We chose this series because our friend, Ann Marie Milazzo, wrote the music and lyrics for "Pretty Dead Girl". Originally written as a musical play, Ann Marie teamed up with director Shawn Hu who turned it into a twenty minute short film.
It's a story of a young doctor who falls in love with the beautiful dead girls who pass through the morgue and the nurse who loves him, but he never notices her. It's a topic which could lead down a dark, tacky or tasteless road but it's handled so cleverly and with such imagination that it's a funny delight. When the nurse spies him dancing with a corpse, she sings "My love is crazy" while his psychoanalyst does a song and dance routine telling him "it's better when they're warm". Just as he decides to give "the living" a try, she decides to take some poison so she can be the lucky girl on the slab. Fortunately, she doesn't take the full dose and it only simulates death. When she wakes, the young doctor sings to her "There is something you should know, there's a tag on your toe". The music was very engaging and the entire project very entertaining.
When is the last time you laughed so hard that your side ached? "A Funny Thing Happened at the Quickie Mart" was also approximately twenty minutes long and I laughed not only throughout the entire short but throughout most of the next day!

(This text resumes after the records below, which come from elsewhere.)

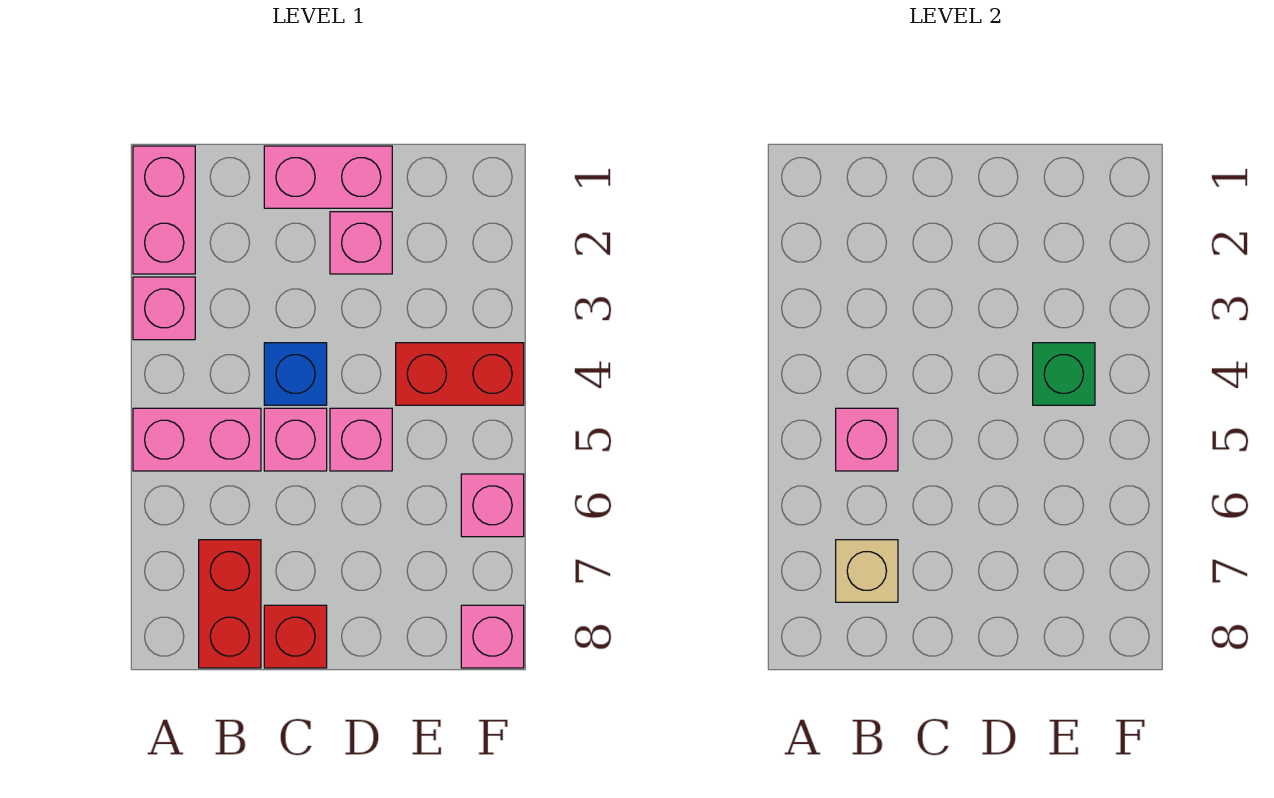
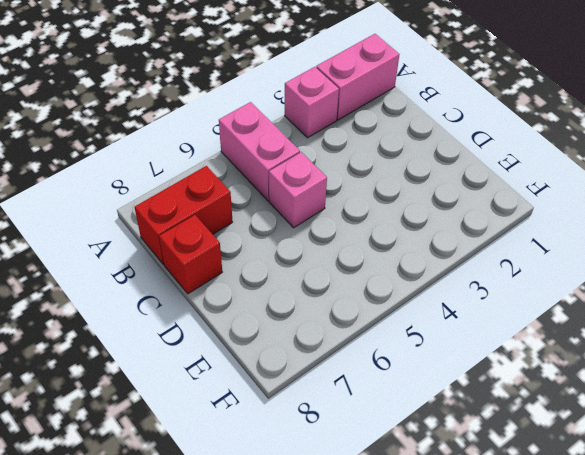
none -> pink brick C1:D1 level 1
none -> blue brick C4 level 1
none -> pink brick D2 level 1

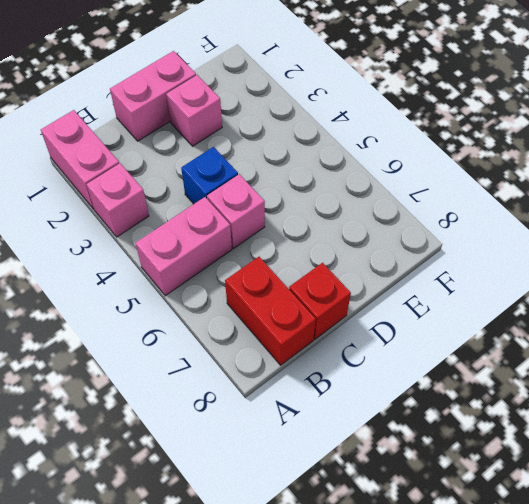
none -> pink brick D5 level 1
none -> red brick E4:F4 level 1
none -> pink brick F6 level 1

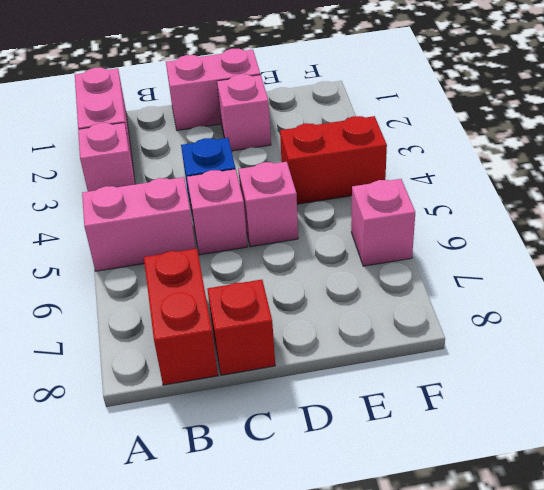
none -> pink brick F8 level 1
none -> pink brick B5 level 2
none -> tan brick B7 level 2

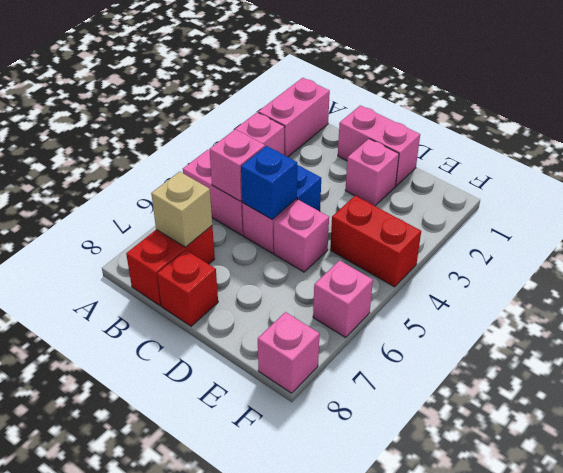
blue brick C5 level 2 -> none
none -> green brick E4 level 2

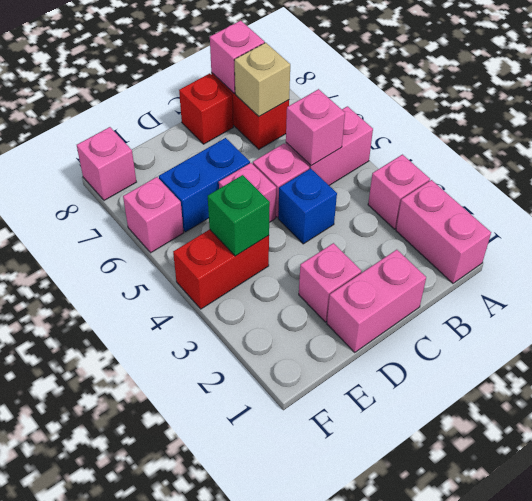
pink brick B8 level 2 -> none
blue brick D6:E6 level 1 -> none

It's the story of a young good looking guy who makes eye contact with an attractive girl in the quickie mart. She smiles at him and you begin hearing his thoughts. It starts with him thinking "I think she smiled at me" and wanting to get her phone number and escalates to her thinking he's a psychotic maniac who wants to rape and murder her as each thing he says comes out wrong and each attempt at correction makes the situation worse. It's funny because the audience knows he has no sinister intent, he's just a complete knucklehead. This comic masterpiece was directed by David Yorovesky.
Because these are short movies in a film festival, you may never get the opportunity to see them, but if I find they are being shown anywhere, or if Pretty Dead Girl realizes it's stage ambitions, I will report it on this web site.